TERMS AND CONDITIONS FOR SOFTWARE TECHNICAL SUPPORT SERVICES


THIS AGREEMENT CONTAINS THE TERMS AND CONDITIONS THAT APPLY TO SERVICES PROVIDED TO YOU (“CLIENT”) BY ADVANCED BASICS, LLC (“ABX”). BY ACCEPTING OR AGREEING TO ABX’S STATEMENT OF WORK OR COMMENCEMENT OF SERVICES, OR BY USING THE RESULTS AND PROCEEDS OF ABX’S SERVICES, YOU AGREE TO BE BOUND BY AND ACCEPT THESE TERMS AND CONDITIONS. IF YOU DO NOT WISH TO BE BOUND BY THIS AGREEMENT, PLEASE NOTIFY ABX IMMEDIATELY IN WRITING. THESE TERMS AND CONDITIONS ARE SUBJECT TO CHANGE WITHOUT PRIOR WRITTEN NOTICE AT ANY TIME, AT ABX’S SOLE DISCRETION.


1. Services

Client hereby engages ABX to provide certain services for the applicable fee as set forth in the Statement of Work or Invoice(s). In connection with ABX’s services ABX will use it's reasonable business efforts to diagnose, remove programming errors and/or further develop Client's previously existing software (“Software").

In the event ABX identifies, in its discretion, it is unable to complete the necessary services or remedy all programming errors in the Software, ABX shall promptly inform Client of its findings. In this case ABX shall not be liable for its incomplete services but ABX shall be entitled to its fees for all services it has already provided.

2. Compensation

In consideration of ABX’s services hereunder, ABX shall be entitled to a fee as set forth in the Statement of Work or Invoice(s).

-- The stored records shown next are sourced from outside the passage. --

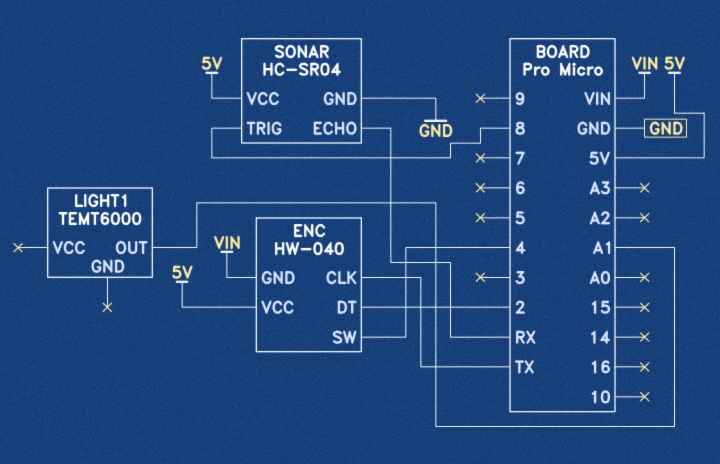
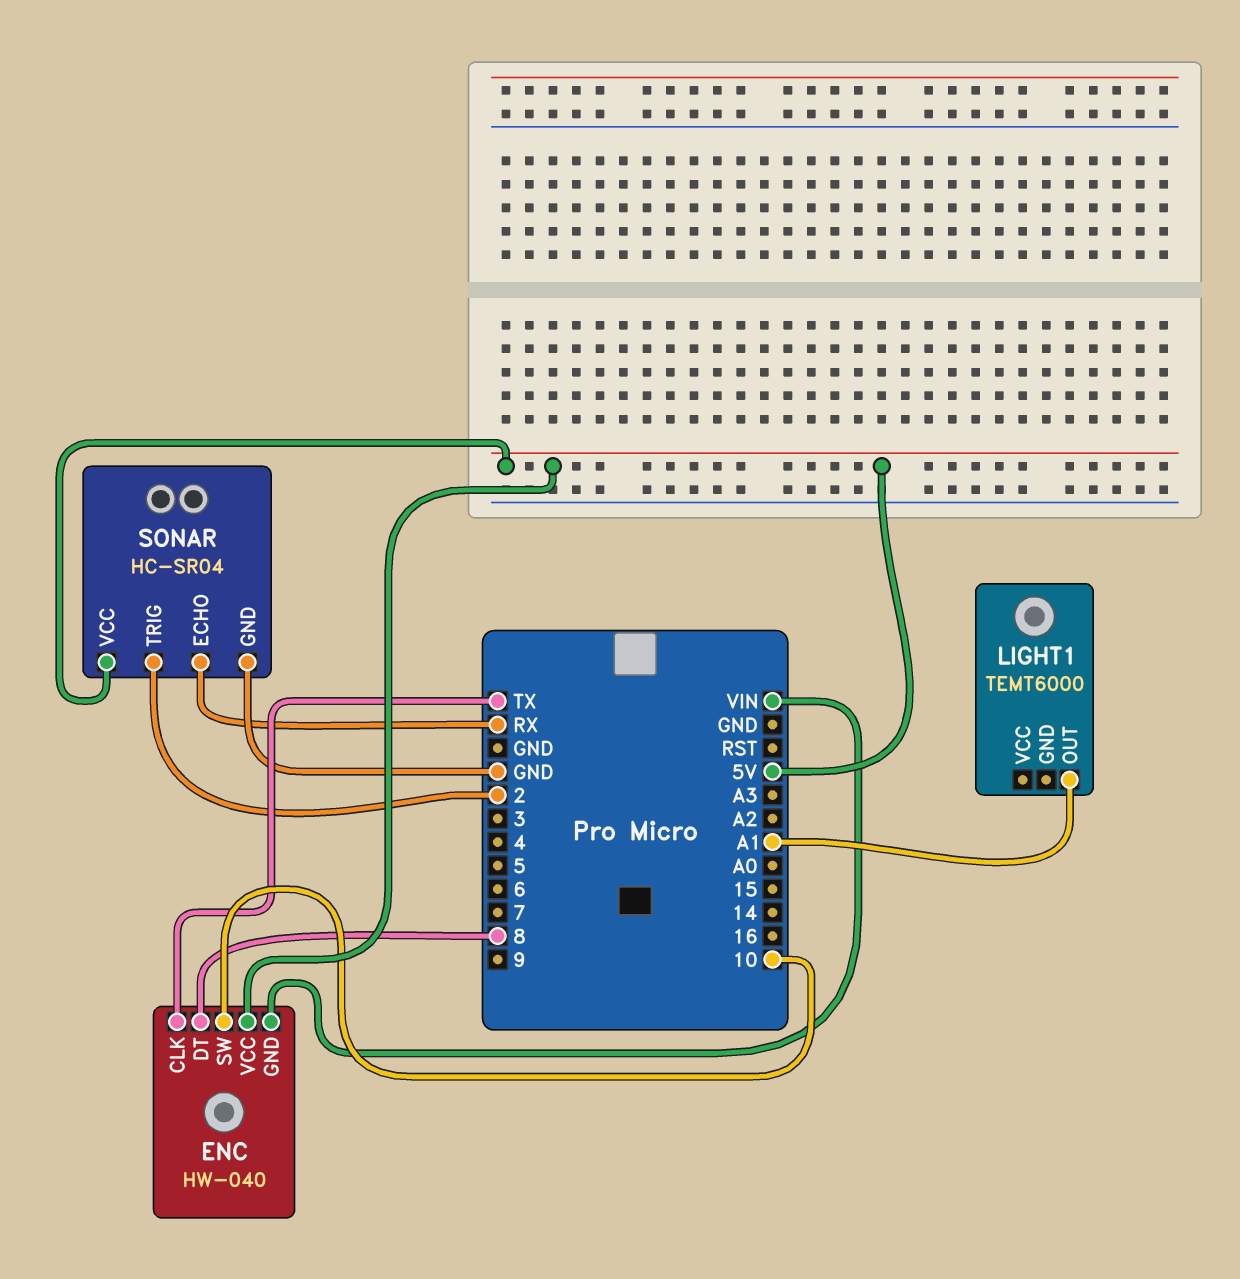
ENC pin DT: 2 -> 8
ENC pin SW: 4 -> 10
SONAR pin TRIG: 8 -> 2

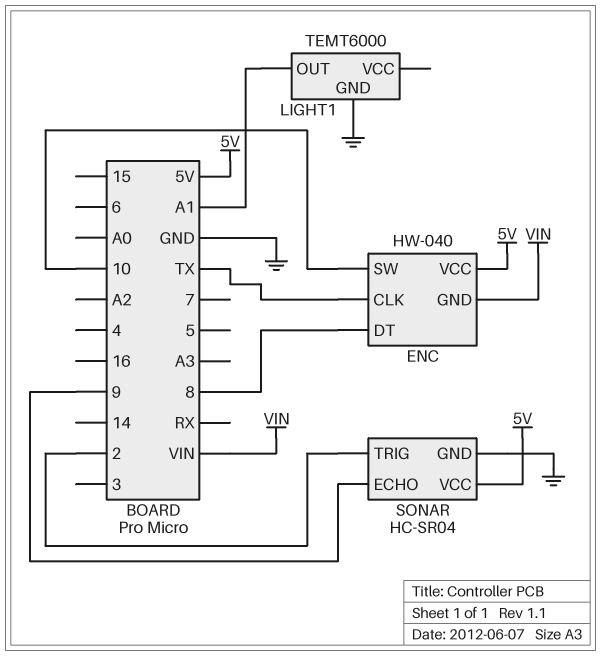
LIGHT1 pin GND: none -> GND
SONAR pin ECHO: RX -> 9

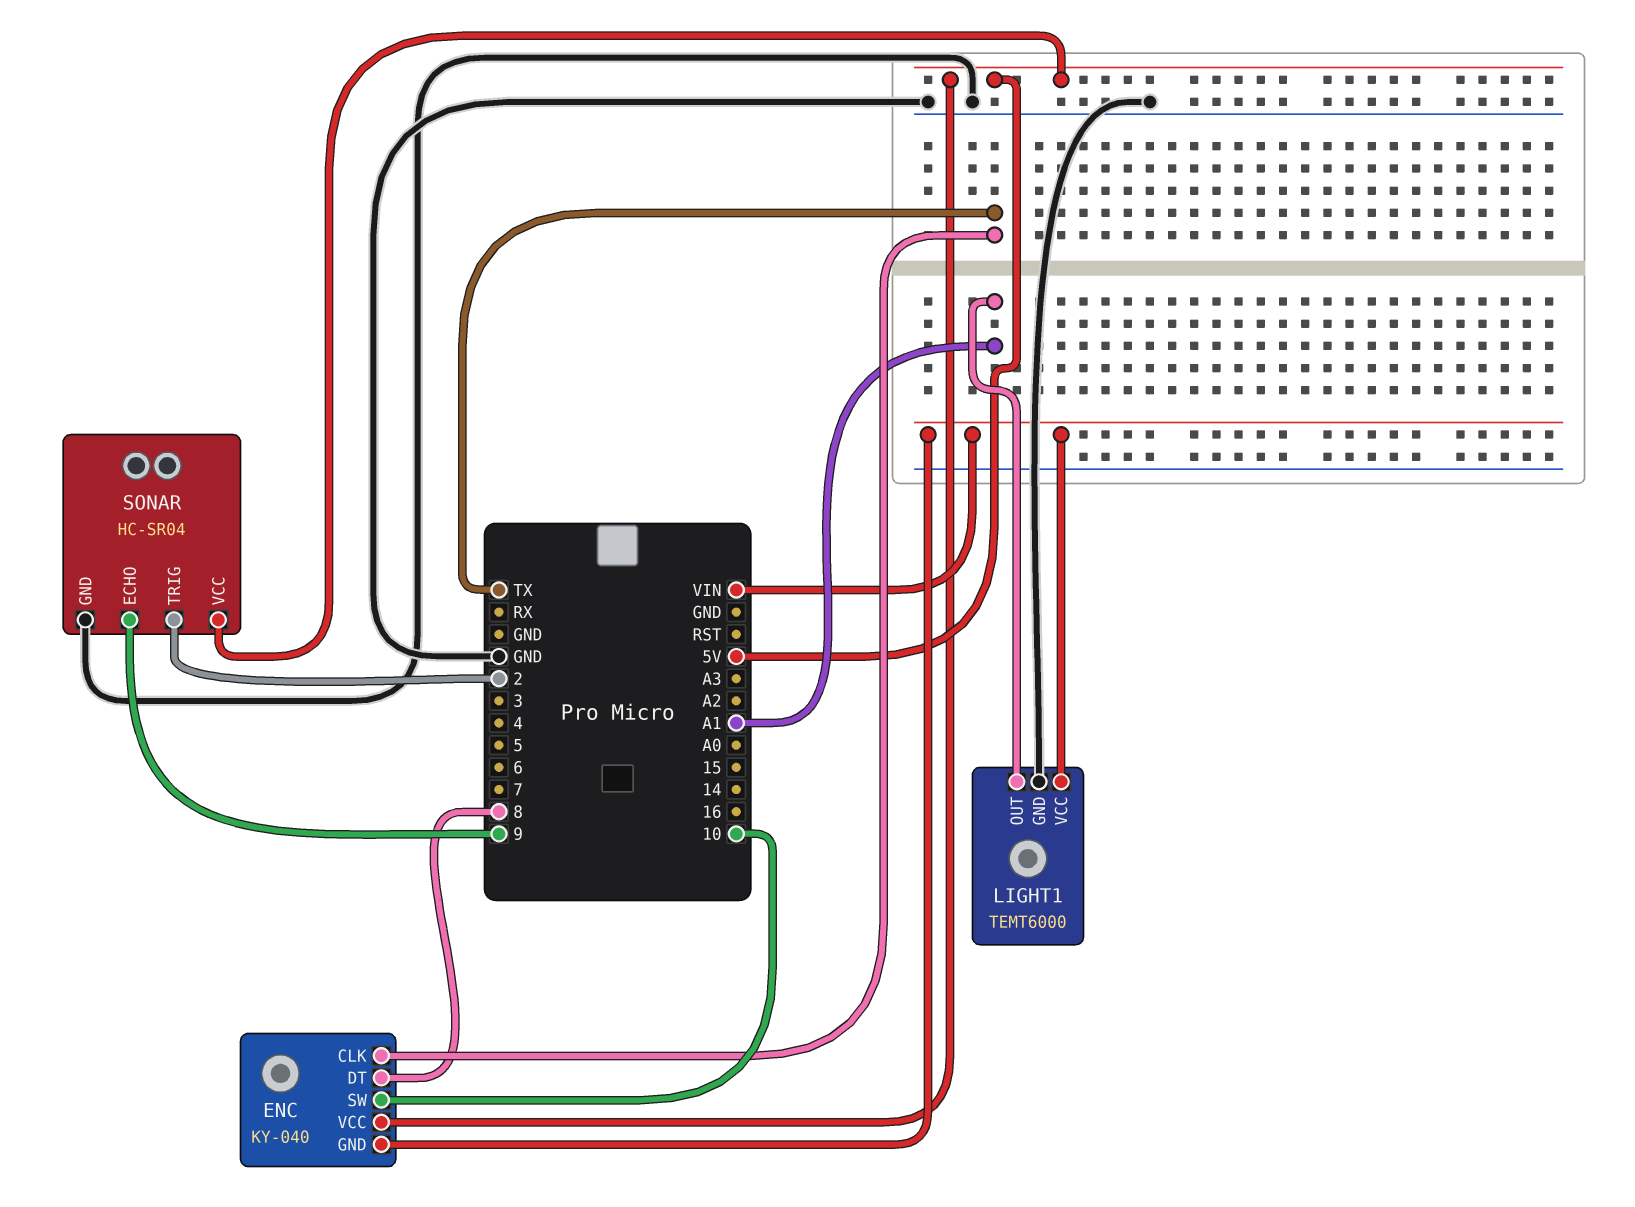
ENC: HW-040 -> KY-040
LIGHT1 pin VCC: none -> VIN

Client shall pay the fee by check immediately following the completed services. At the discretion of ABX's representative Client my pay the fee within seven (7) days following the receipt of ABX's invoice(s).

3. Term and Termination

This Agreement shall commence on this date and extend until ABX services are completed or until ABX informs Client of its findings resulting in its decision not to complete its services. Except as otherwise provided herein, either party may terminate this Agreement upon the material breach of the other party, if such breach remains uncured for 30 days following written notice to the breaching party. Without limiting the generality of any other clause in this Agreement, ABX may terminate this Agreement immediately by notice in writing if any payment due to ABX pursuant to this Agreement remains unpaid for a period of 14 days after ABX's notice to Client. ABX may also terminate this Agreement at any time in writing without cause and return all compensation Client previously paid to ABX. Upon termination of this Agreement, i) Client shall pay ABX any outstanding amounts for services rendered, and any costs and expenses incurred prior to termination, and ii) ABX shall refund any moneys previously paid by Client under this agreement for which ABX has not provided any services. All provisions and restrictions of the license granted under this Agreement shall survive the termination of the Agreement.

4. Ownership, License and Restrictions

ABX owns all right, title and interest, including all Intellectual Property Rights, in and to ABX’s software programming services hereunder (“Code”). Upon completion of its services, provided, this Agreement is not terminated and Client has paid ABX all moneys owed pursuant to this Agreement, ABX hereby grants Client a non-exclusive perpetual license to use the Code as part of the Software and subject to the terms and conditions of this Agreement.

5. Data Protection

Client agrees and understands that it is Client's responsibility to maintain copies of ALL Software data and to obtain such copies prior to authorizing ABX to commence its services.

6. Confidentiality

ABX may, in connection with its services, have access to certain proprietary information, knowledge, understanding, methods, practices, procedures, and intellectual properties which Client uses in the conduct of its business all of which shall be considered confidential information (“Confidential Information”).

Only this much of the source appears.